102 Viewed in this light, the Defendant’s account that she simply happened to come across the 8950 Statement, in its current form, in the SharePoint folder on 26 March 2024 is so implausible as to be untrue. Needless to say, I wholly disbelieve it. In my view, what more likely than not occurred was that the Defendant herself falsified the Relevant Portions of the 8950 Statement only after Ms Phon pointed out a “missing HSBC bank stmt (sic)” in her email of 20 March 2024, so as to falsely address Ms Phon’s query in her 26 March Email.

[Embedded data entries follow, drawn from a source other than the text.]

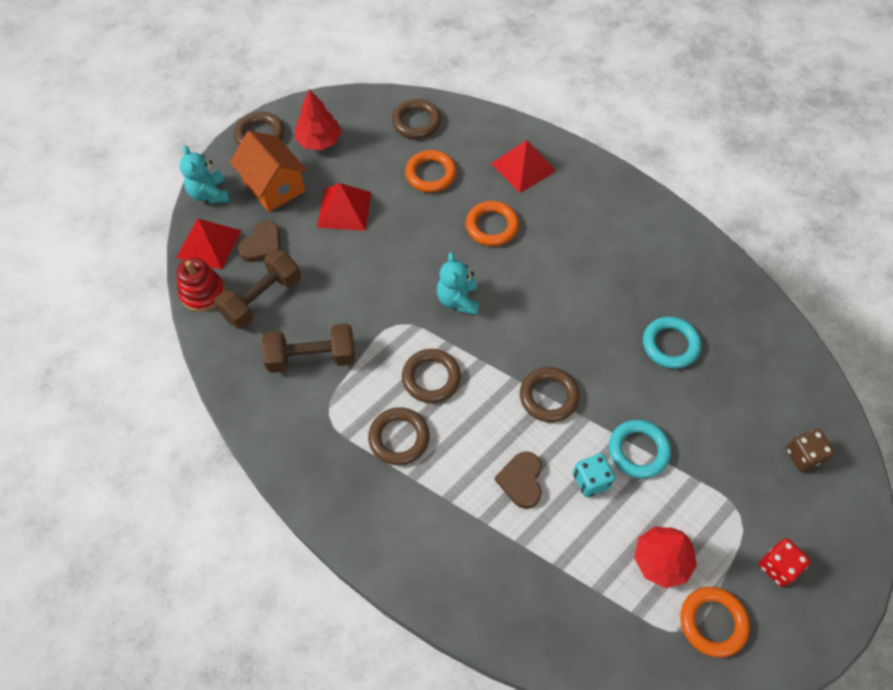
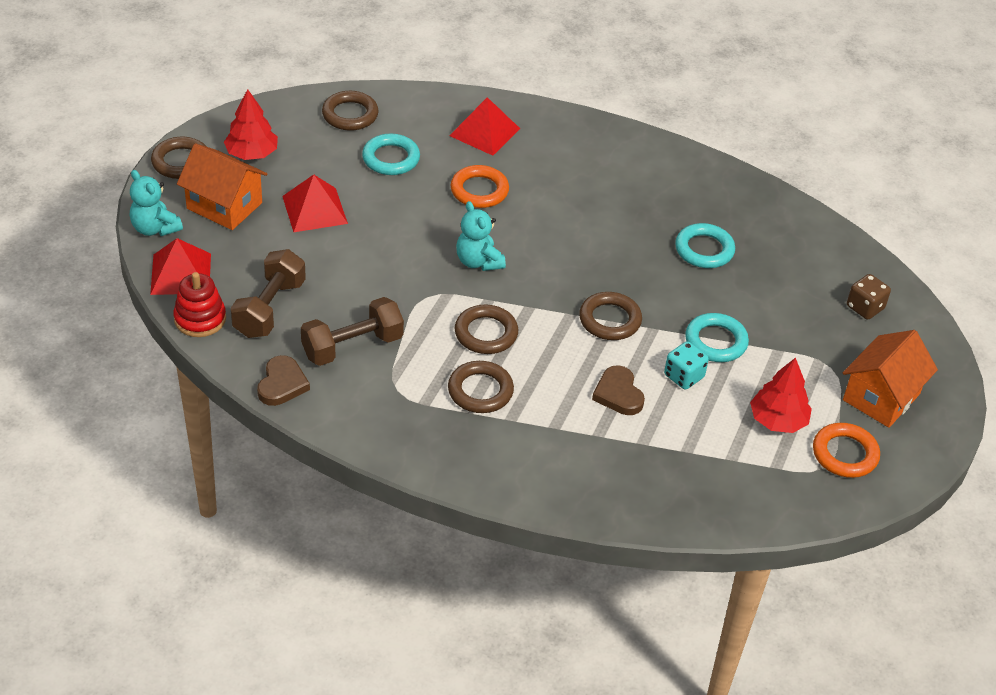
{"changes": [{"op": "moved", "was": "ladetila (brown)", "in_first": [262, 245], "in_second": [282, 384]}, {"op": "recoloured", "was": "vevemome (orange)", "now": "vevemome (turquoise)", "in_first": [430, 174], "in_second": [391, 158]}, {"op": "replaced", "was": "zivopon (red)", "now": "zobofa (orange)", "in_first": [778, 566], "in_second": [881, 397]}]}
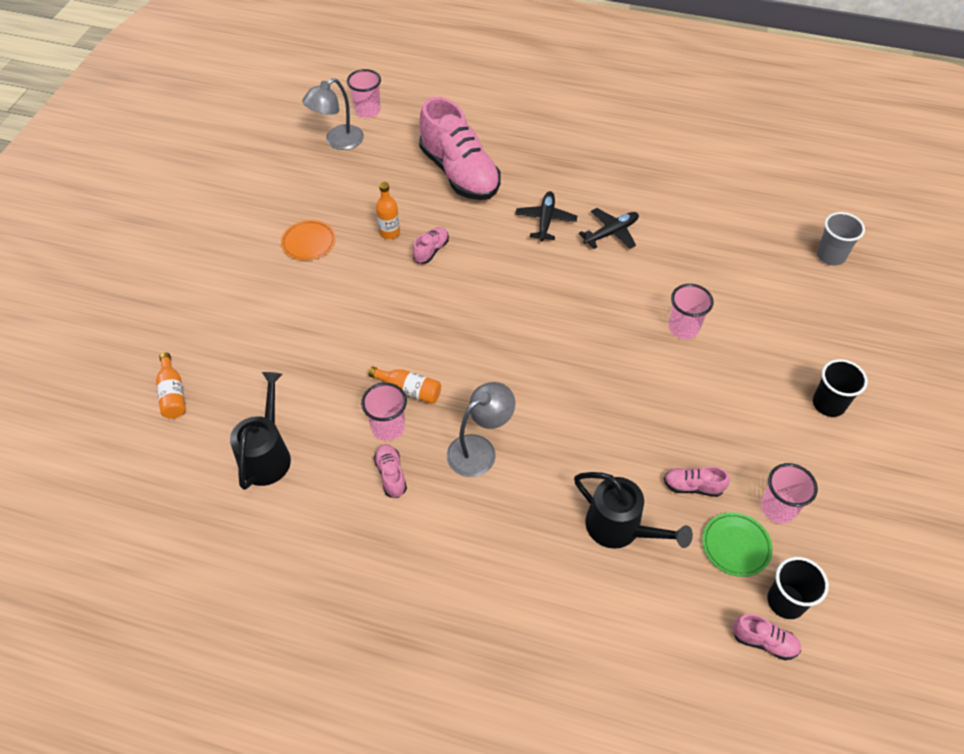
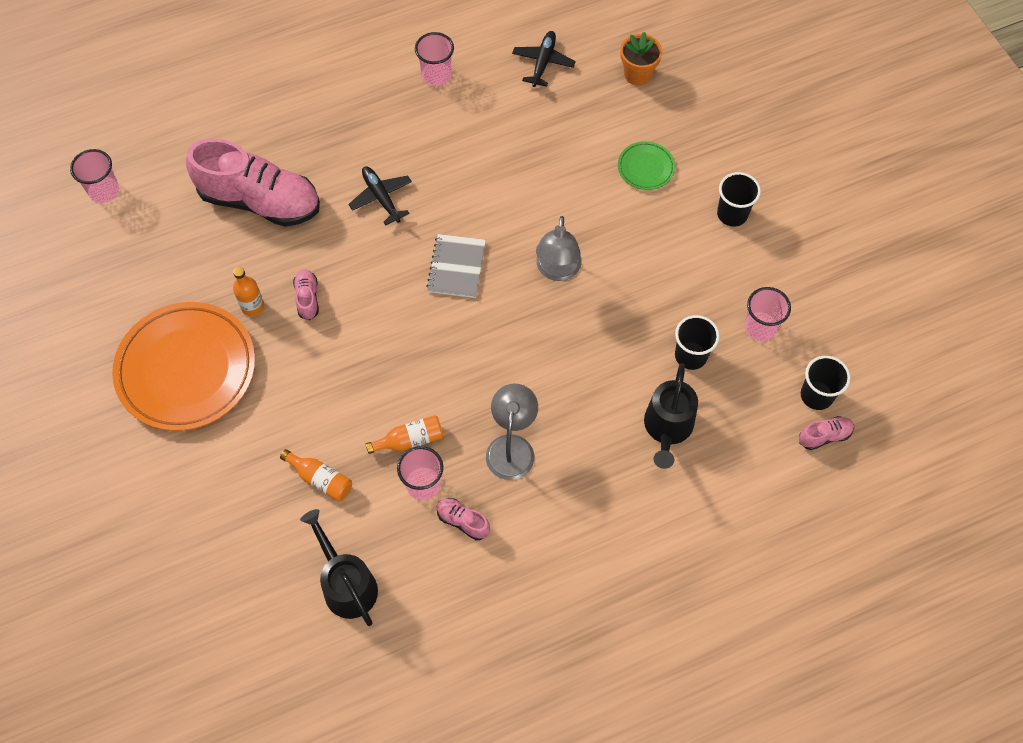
{"changes": [{"op": "resized", "was": "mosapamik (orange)", "in_first": [309, 243], "in_second": [186, 369], "ratio": 2.26}, {"op": "moved", "was": "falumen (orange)", "in_first": [173, 394], "in_second": [321, 479]}, {"op": "moved", "was": "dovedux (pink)", "in_first": [683, 328], "in_second": [436, 75]}, {"op": "added", "now": "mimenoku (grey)", "in_second": [456, 267]}, {"op": "moved", "was": "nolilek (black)", "in_first": [611, 233], "in_second": [543, 63]}, {"op": "moved", "was": "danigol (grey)", "in_first": [338, 141], "in_second": [557, 270]}, {"op": "moved", "was": "mosapamik (green)", "in_first": [735, 546], "in_second": [645, 168]}, {"op": "replaced", "was": "dovedux (grey)", "now": "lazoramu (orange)", "in_first": [830, 256], "in_second": [637, 74]}, {"op": "turned", "was": "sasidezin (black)", "in_first": [620, 528], "in_second": [667, 429], "clockwise": 105}, {"op": "replaced", "was": "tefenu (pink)", "now": "dovedux (black)", "in_first": [693, 486], "in_second": [690, 355]}]}
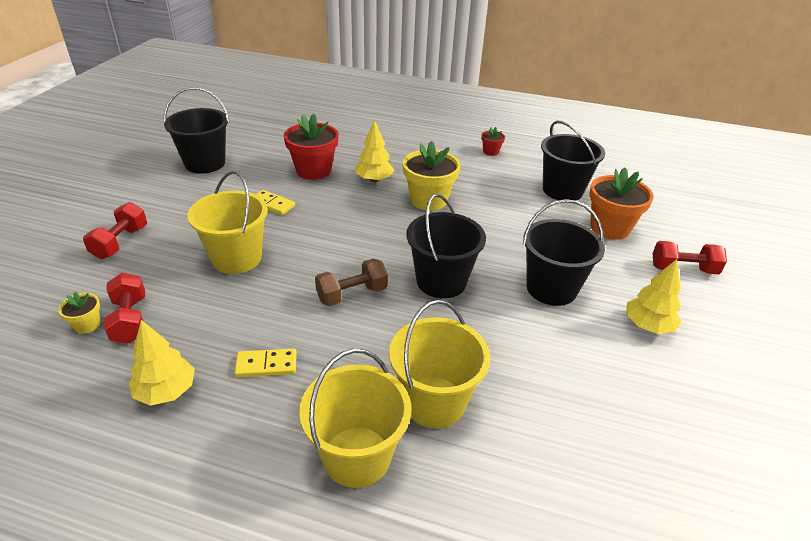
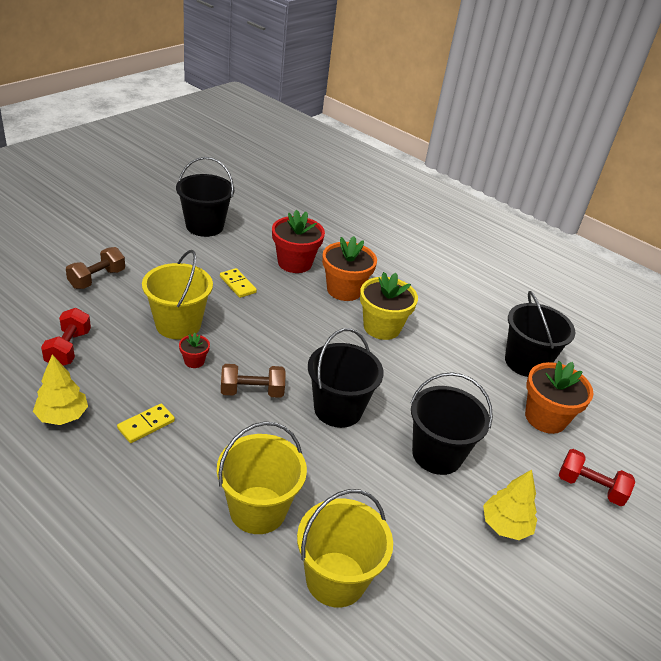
{"changes": [{"op": "recoloured", "was": "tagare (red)", "now": "tagare (brown)", "in_first": [120, 242], "in_second": [97, 279]}, {"op": "turned", "was": "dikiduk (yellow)", "in_first": [266, 365], "in_second": [146, 425], "clockwise": -60}, {"op": "moved", "was": "lazoramu (red)", "in_first": [490, 152], "in_second": [194, 361]}, {"op": "moved", "was": "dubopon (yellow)", "in_first": [357, 456], "in_second": [336, 579]}, {"op": "replaced", "was": "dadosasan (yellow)", "now": "lazoramu (orange)", "in_first": [374, 179], "in_second": [344, 290]}, {"op": "removed", "was": "lazoramu (yellow)", "in_first": [87, 325]}]}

103 In summary, the collective weight of the four reasons above leads me to conclude that it was the Defendant who falsified the Relevant Portions by altering the account balance to reflect a sum of $8,950 which she knew was incorrect and untrue. Further, as the 8950 Statement first surfaced in the Defendant’s 26 March Email, I find that the falsification must have been carried out sometime between 20 March 2024 and 26 March 2024 at the latest.
104 For completeness, I address an argument raised by the Defendant in support of her denial of responsibility for the falsification of the 8950 Statement. The Defendant asserts that had she truly been responsible for the said falsification, she would have amended the account balance in the Relevant Portions to reflect the figure of “9,070” – already recorded by her in the First SGD CA BR Statement – and not “8,950”. In other words, she could not have been so careless or incompetent as to falsify a figure inconsistent with her own First SGD CA BR Statement. I reject this assertion for two reasons.  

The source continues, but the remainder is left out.